The above accident research based on GIS spatial analysis has led to a beneficial exploration of the analysis ideas and methods of accident data, but there are still some shortcomings. Firstly, the most intuitive way to measure traffic safety is by the frequency of traffic accidents. Most of the existing literature is based on this idea and focuses on the identification of accident spots. The traffic management department, however, pays more attention to the accidents that cause serious casualties in actual traffic management. Thus, it is important to study the spatial distribution characteristics of regions with high accident severity. Secondly, the impact of road network density on accident density is not considered in the density analysis. In the cluster analysis, there is a lack of analysis on the clustering mode of the non-aggregate accident points.

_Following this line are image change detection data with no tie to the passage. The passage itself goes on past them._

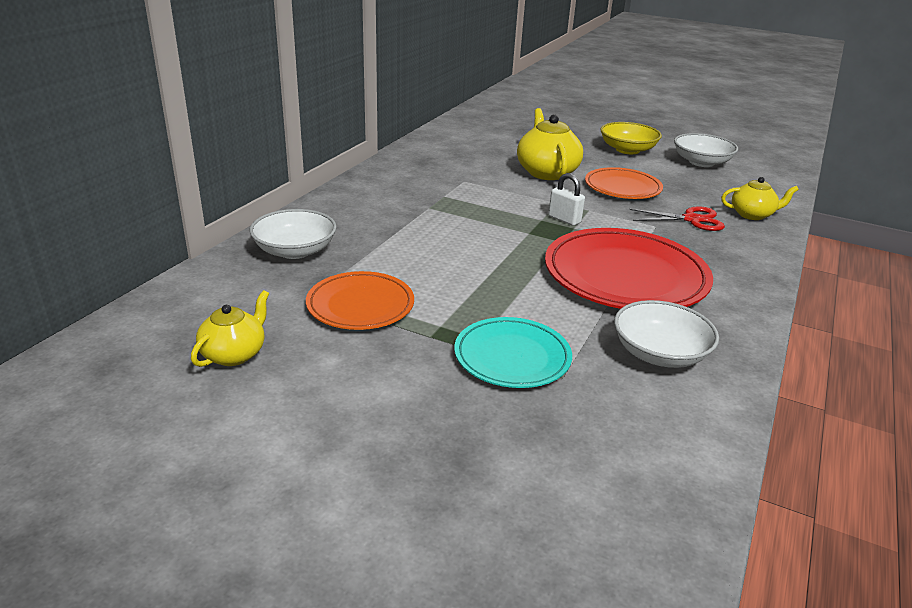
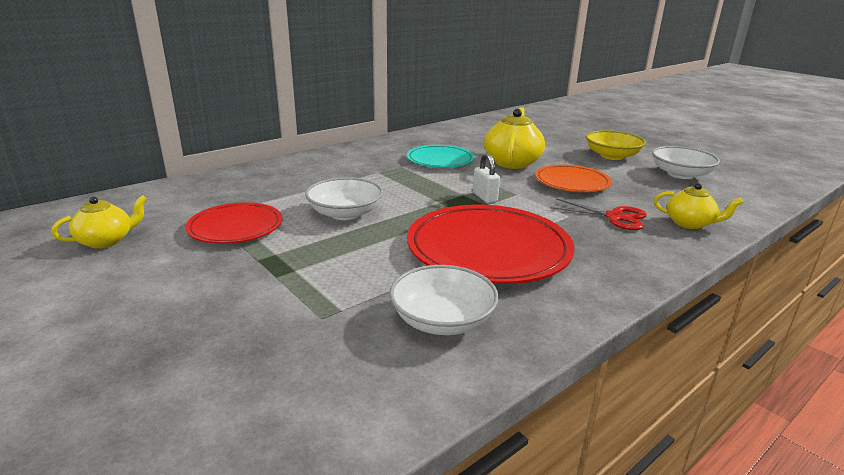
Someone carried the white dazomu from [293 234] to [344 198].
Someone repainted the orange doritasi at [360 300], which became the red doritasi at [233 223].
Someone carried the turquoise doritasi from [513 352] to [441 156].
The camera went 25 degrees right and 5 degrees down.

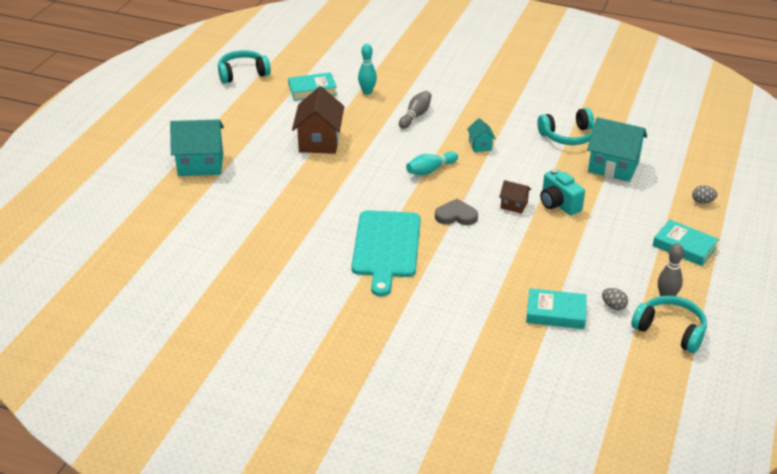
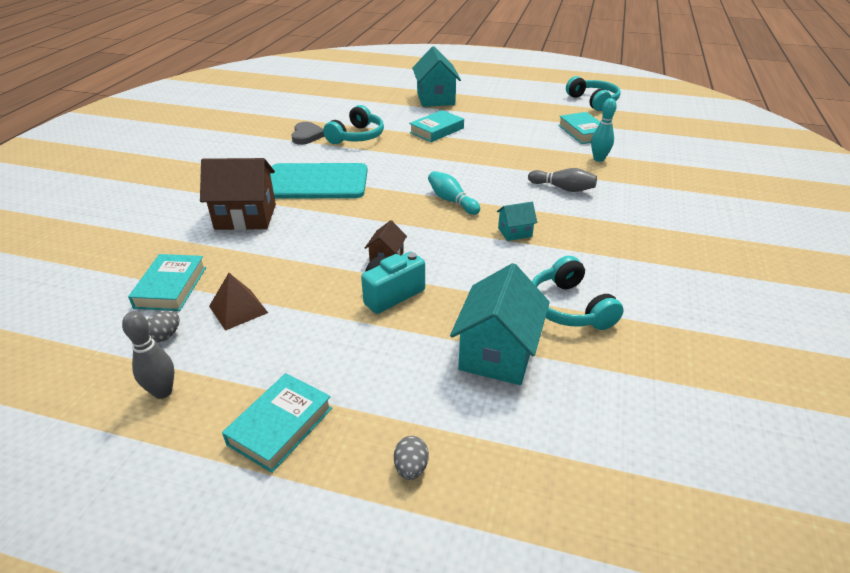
Someone carried the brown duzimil from [318 120] to [238 194].
Someone carried the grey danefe from [456 212] to [308 133].
Someone carried the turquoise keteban from [669 324] to [353 124].
Someone put down the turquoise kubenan at [436 126].
Someone put down the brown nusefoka at [238 302].
The camera went 85 degrees right and 0 degrees up.

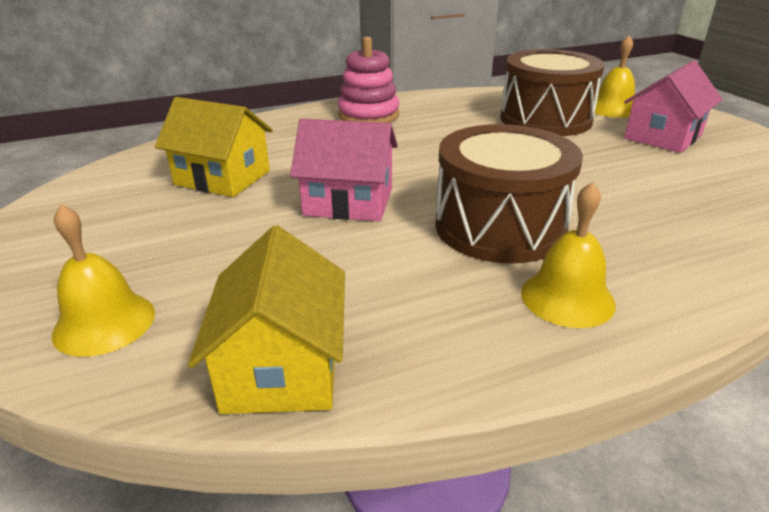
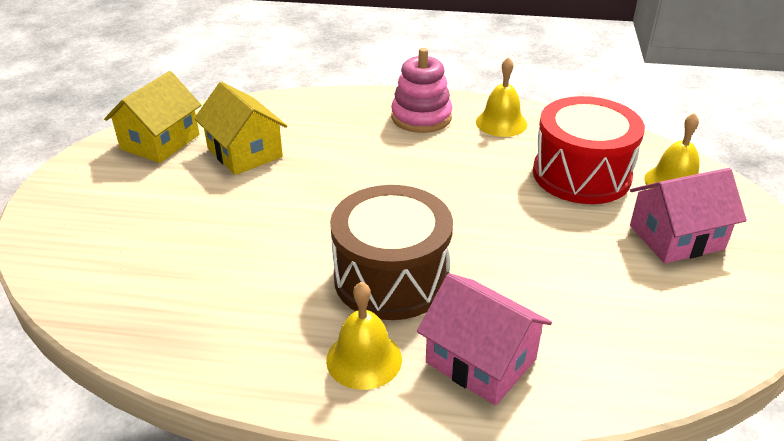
Someone repainted the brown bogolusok at [552 92], which became the red bogolusok at [589 150].
Someone carried the pink duzimil from [344 170] to [484 339].
Someone carried the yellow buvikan from [103 280] to [501 97].
Someone carried the yellow duzimil from [266 319] to [152 117].
The camera went 30 degrees right and 5 degrees up.

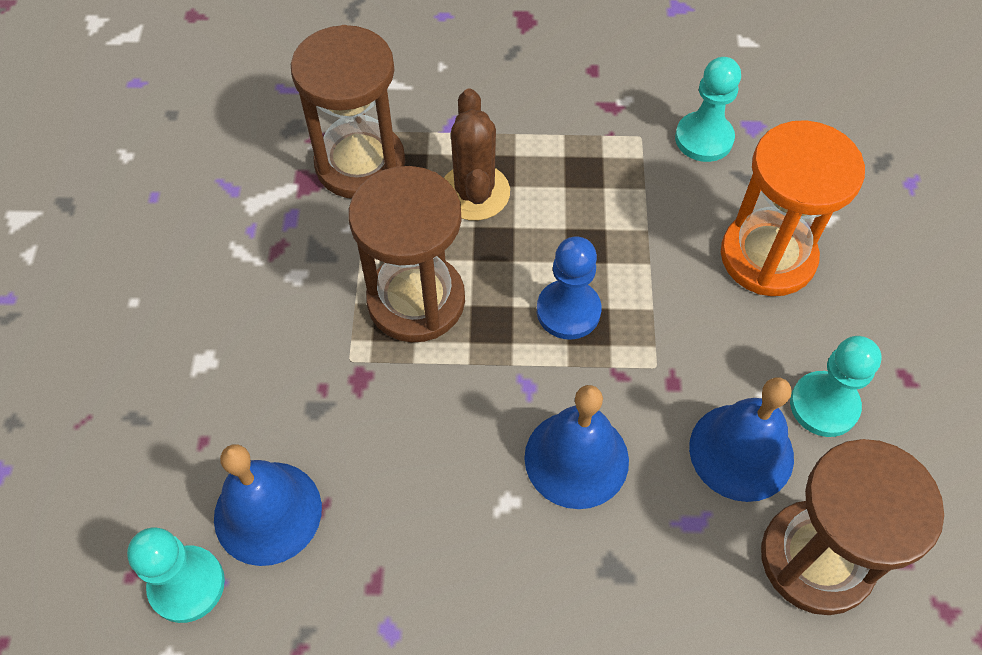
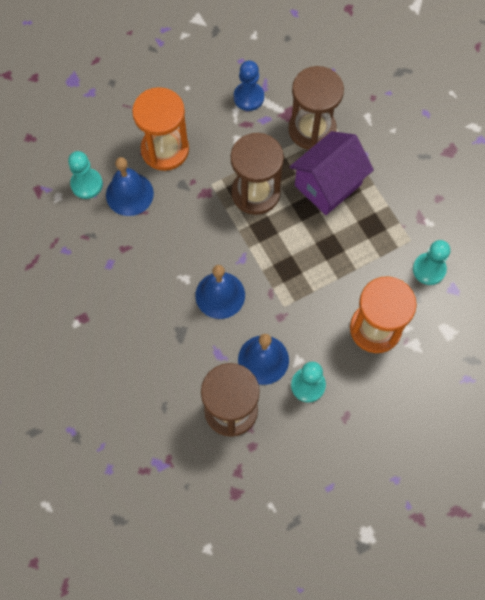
Someone swapped the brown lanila at [477 155] for the purple duzimil at [332 173].
Someone carried the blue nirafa from [569 288] to [249 86].
Someone put down the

Considering the road network density, areas with frequent road traffic accidents and areas with higher severity are identified. Without considering the road network density, areas with frequent road traffic accidents and areas with higher severity are identified. Non-aggregate outlier analysis and hot spot analysis are used to analyze the severity of accidents. The spatial–temporal characteristics of accidents are analyzed. Finally, by comparing the results obtained through the two methods of density analysis and cluster analysis, the applicability of the two methods is analyzed in different scenarios.